Cruz: We were best friends before we married, and we had a project before Kandia that we left because we had the same way of doing things and a similar mindset. We work very well together, not just in music because we also have a company together. It’s something I can’t really explain – we just do. We are different in some ways, so we get that balance. He is a big perfectionist, not that I am not, but he takes it to extremes [laughs]. I try to balance it. We create that balance because we are different too.
Dead Rhetoric: What would you like to see in the future of metal?
Cruz: I would wish we would have a period similar to when nu metal showed up. In the ’90s metal was huge, and then grunge came in and it dissipated. Then nu metal came and all of these kids got into metal and nu metal took them down roads to listen to older bands. My hope is for something like that now. We need the kids to listen to rock and metal and the older bands.

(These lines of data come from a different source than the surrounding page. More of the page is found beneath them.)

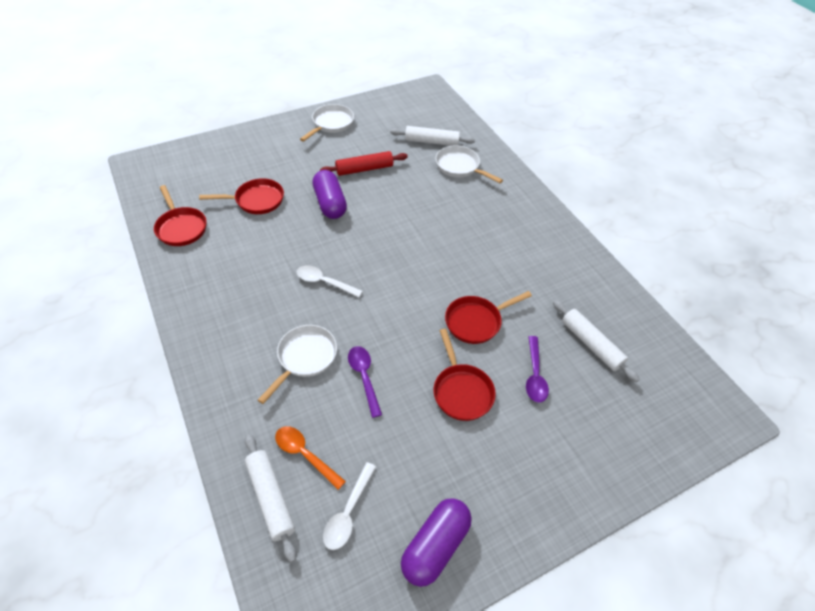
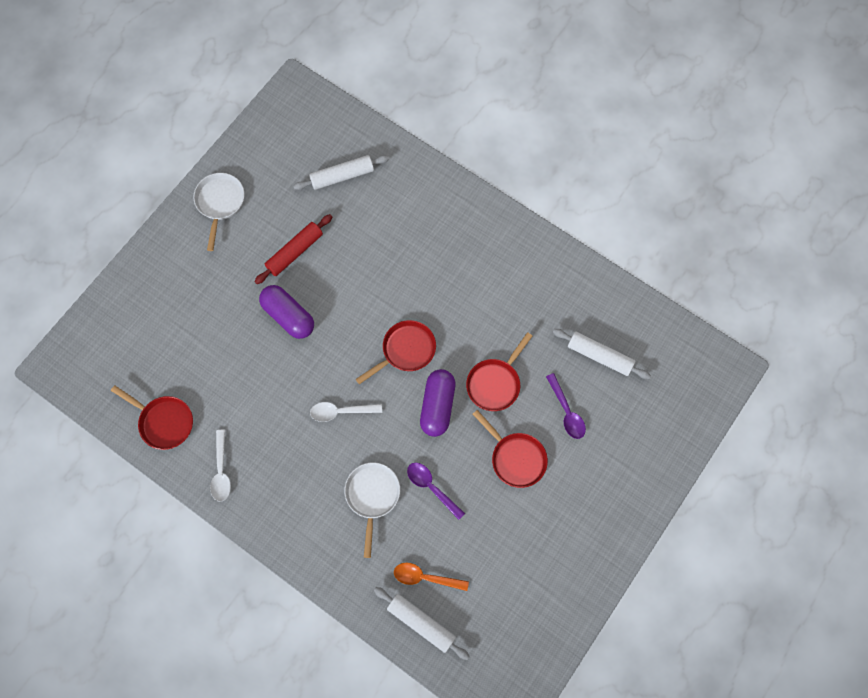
camera: 25 degrees left, 20 degrees up
(256, 200) = (213, 350): red pan -> red pan (405, 350)
(348, 512) = (483, 602): white spoon -> white spoon (221, 471)
(435, 545) = (557, 592): purple capsule -> purple capsule (437, 406)
(460, 167) = (389, 199): white pan -> none

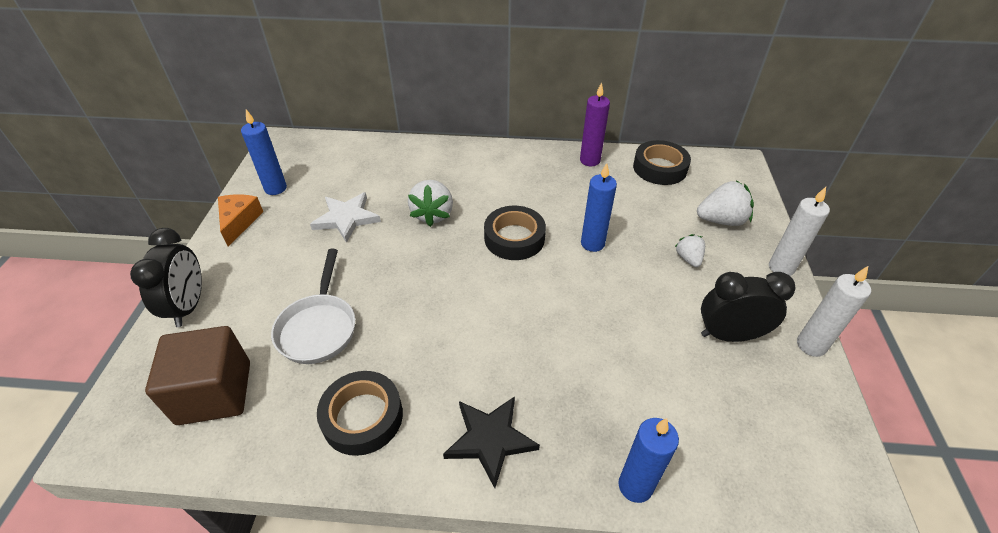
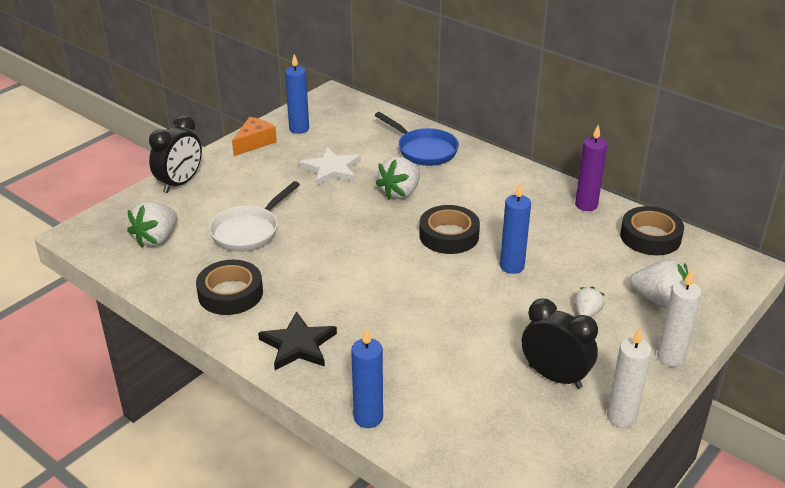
camera: 35 degrees right, 10 degrees down
(214, 392) = (156, 239): brown cube -> white strawberry
(415, 164) = (424, 150): none -> blue pan

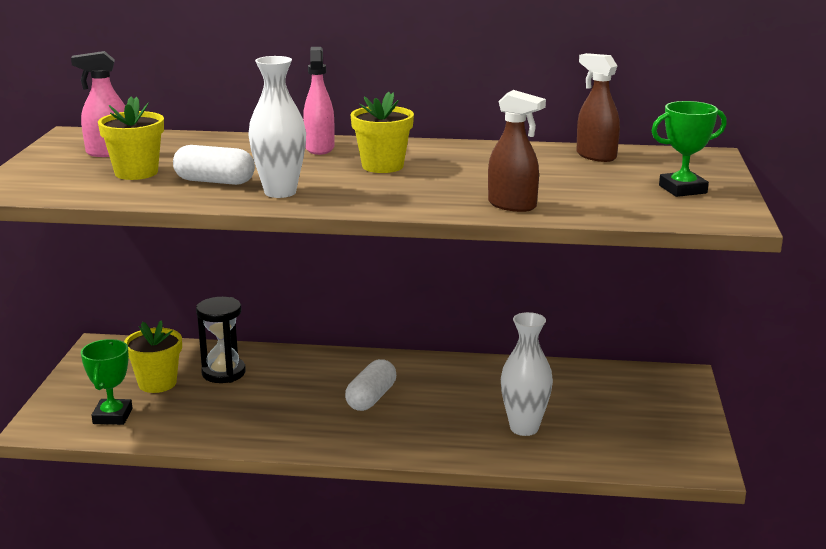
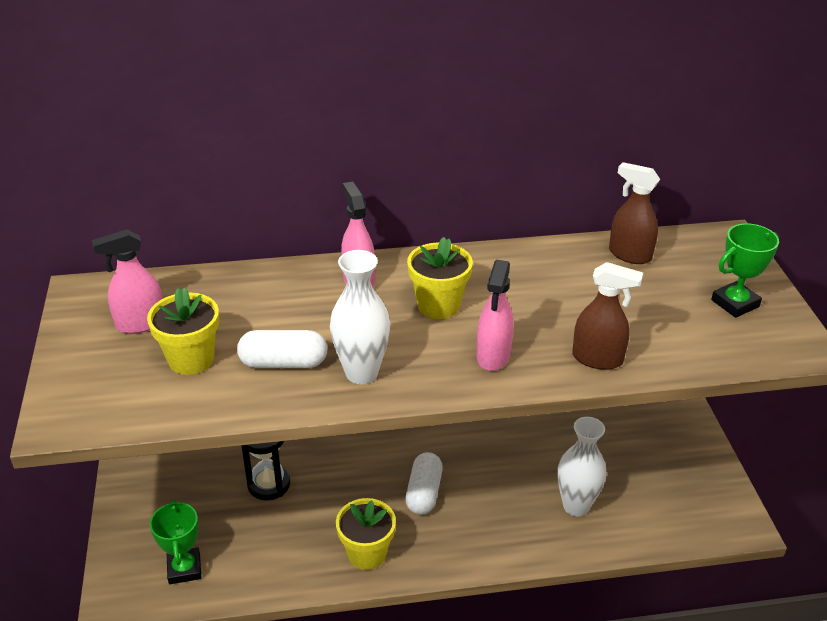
camera: 15 degrees left, 15 degrees up
(157, 383) = (209, 512): yellow flower pot -> yellow flower pot (367, 553)
(411, 195) = (493, 356): none -> pink spray bottle

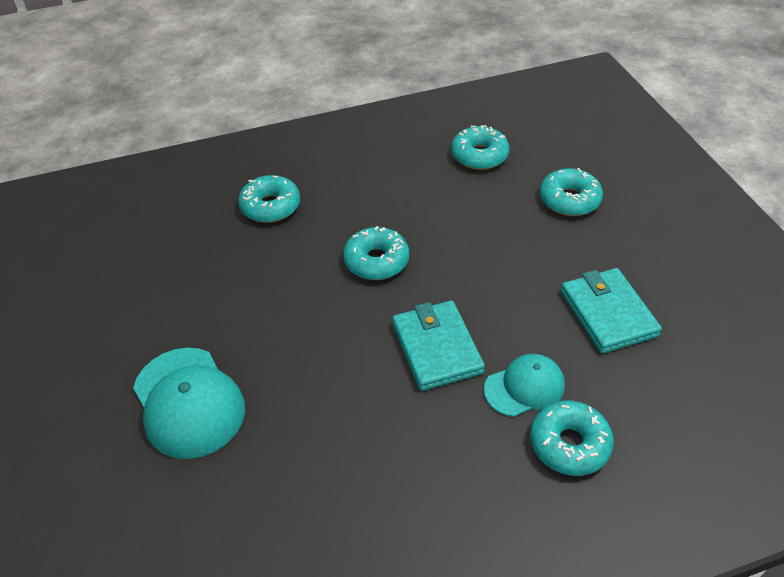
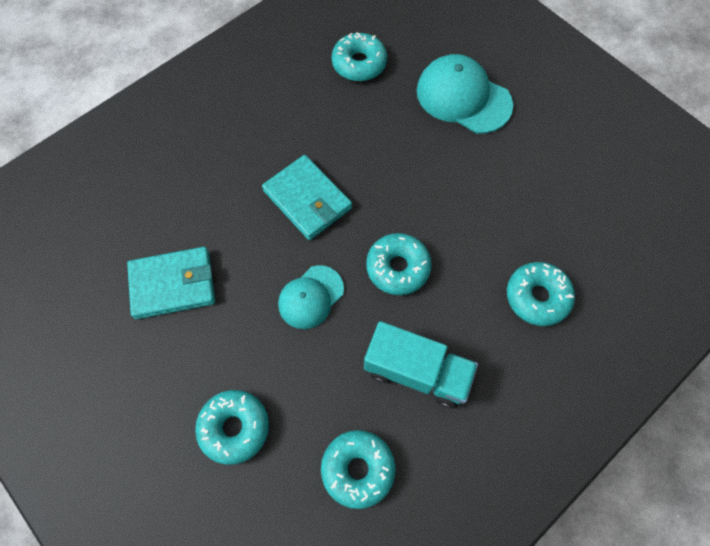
camera: 155 degrees right, 20 degrees up
(404, 191) = (416, 371): none -> turquoise truck
(524, 387) = (229, 191): turquoise cap -> turquoise cap (310, 297)
(569, 444) = (187, 159): turquoise donut -> turquoise donut (359, 64)
(608, 313) = (173, 285): turquoise wallet -> turquoise wallet turned 60 degrees counterclockwise

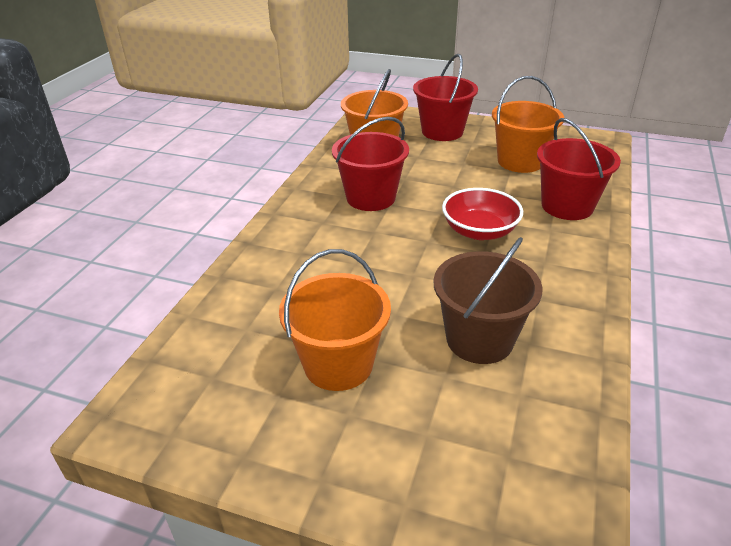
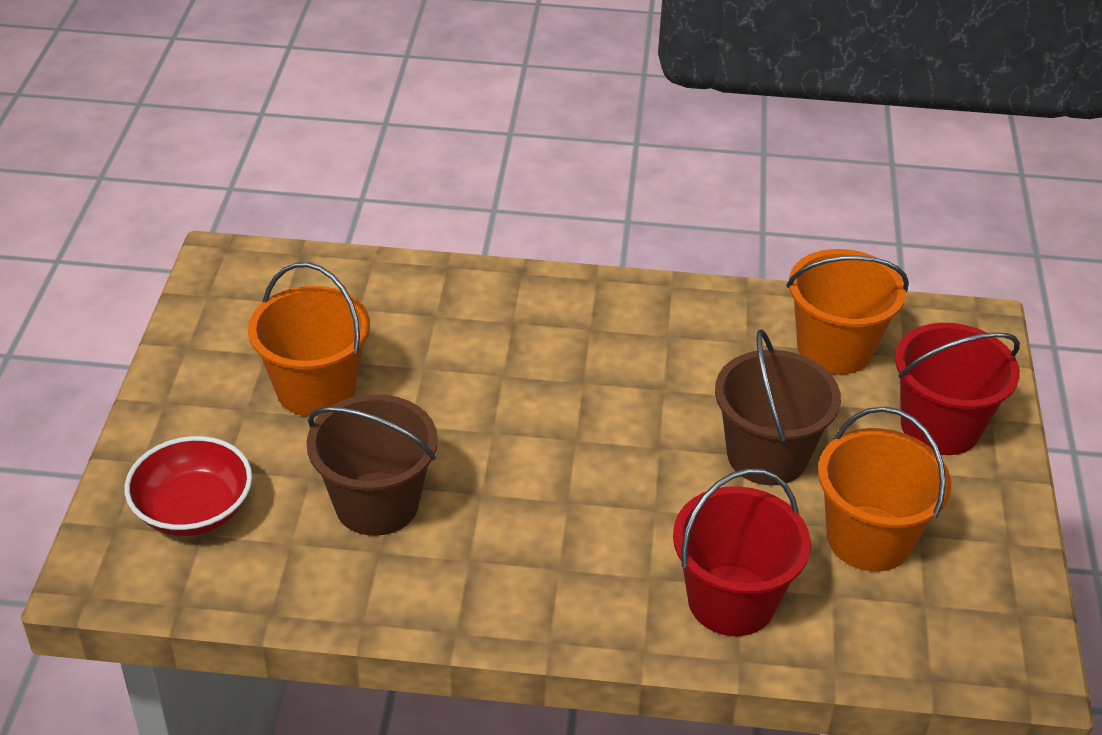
camera: 75 degrees right, 5 degrees up
(371, 198) = (672, 366): red bucket -> none
(455, 179) = (767, 455): none -> brown bucket
(479, 231) = (619, 493): red bowl -> red bowl (194, 510)

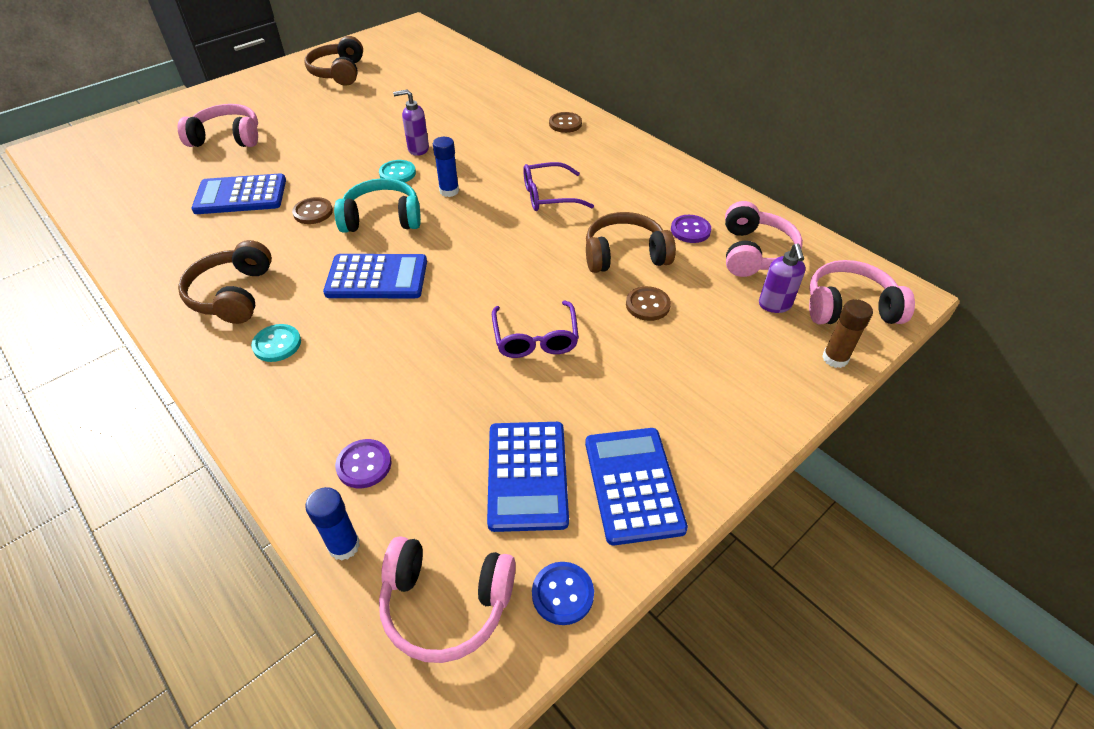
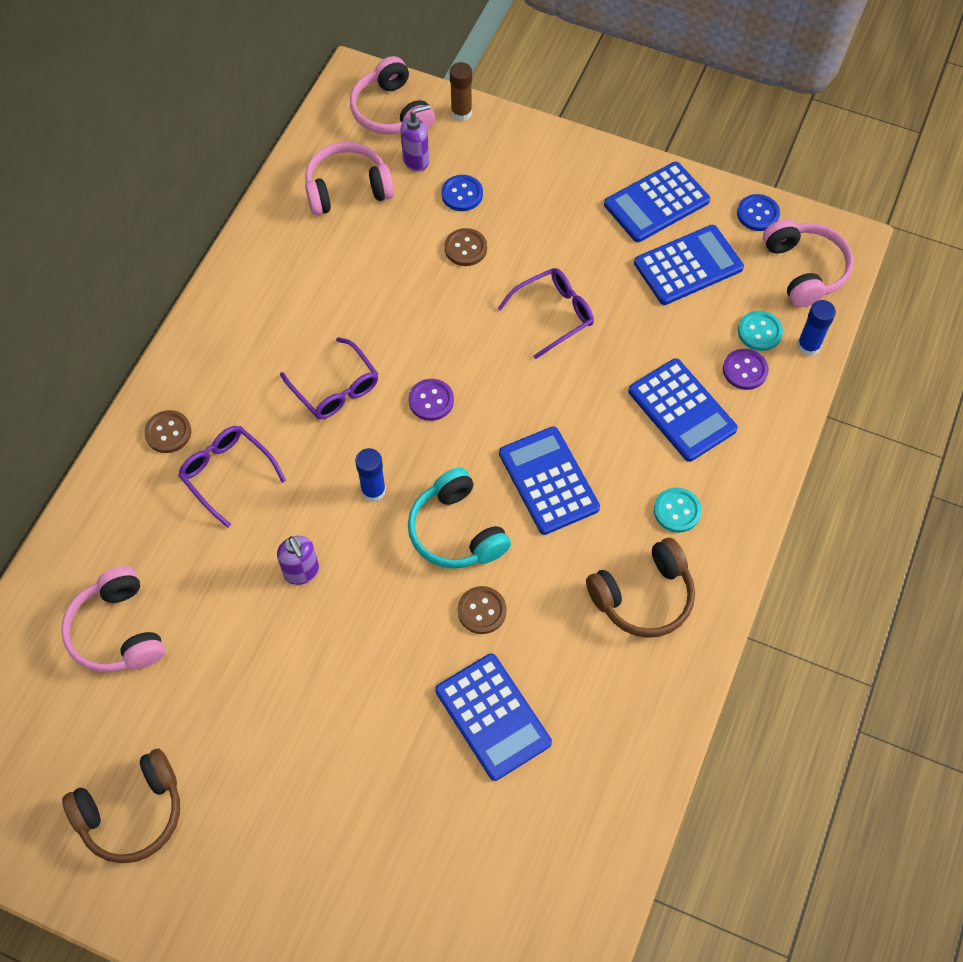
camera: 115 degrees left, 15 degrees up
(227, 138) = (382, 838): pink headphones -> pink headphones (117, 631)
(364, 390) = (682, 410): none -> blue calculator
(397, 173) = (364, 565): turquoise button -> turquoise button (759, 332)
(514, 138) = (227, 474): none -> purple glasses
(625, 255) = (403, 287): brown headphones -> none
(690, 230) = (336, 246): purple button -> purple button (431, 401)
(717, 323) = (462, 194): none -> blue button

Dead Rhetoric: What goals do you have for Kandia be?
Cruz: To play live [laughs]. First and foremost, that COVID goes away fast, as that is what is keeping us from doing the normal thing. We like playing live more than the writing, and the studio can be kind of boring for me. I know that the record will succeed, but it won’t be an explosion because we are starting over at zero after being away for a bit. But I hope that we can get out there and play, and then in a few years we will have a new record and hopefully it can take us to the next level. Playing live is what I and the band really wish for and want to do.
Dead Rhetoric: For now, what are your immediate plans for 2022?
Cruz: We have a couple of gigs. We have the release for the record, and then a few festivals here in Portugal but nothing is settled. That’s basically it. We are trying to up a few shows outside of Portugal but it’s a bit difficult due to traveling between countries. We are seeing how things evolve with COVID.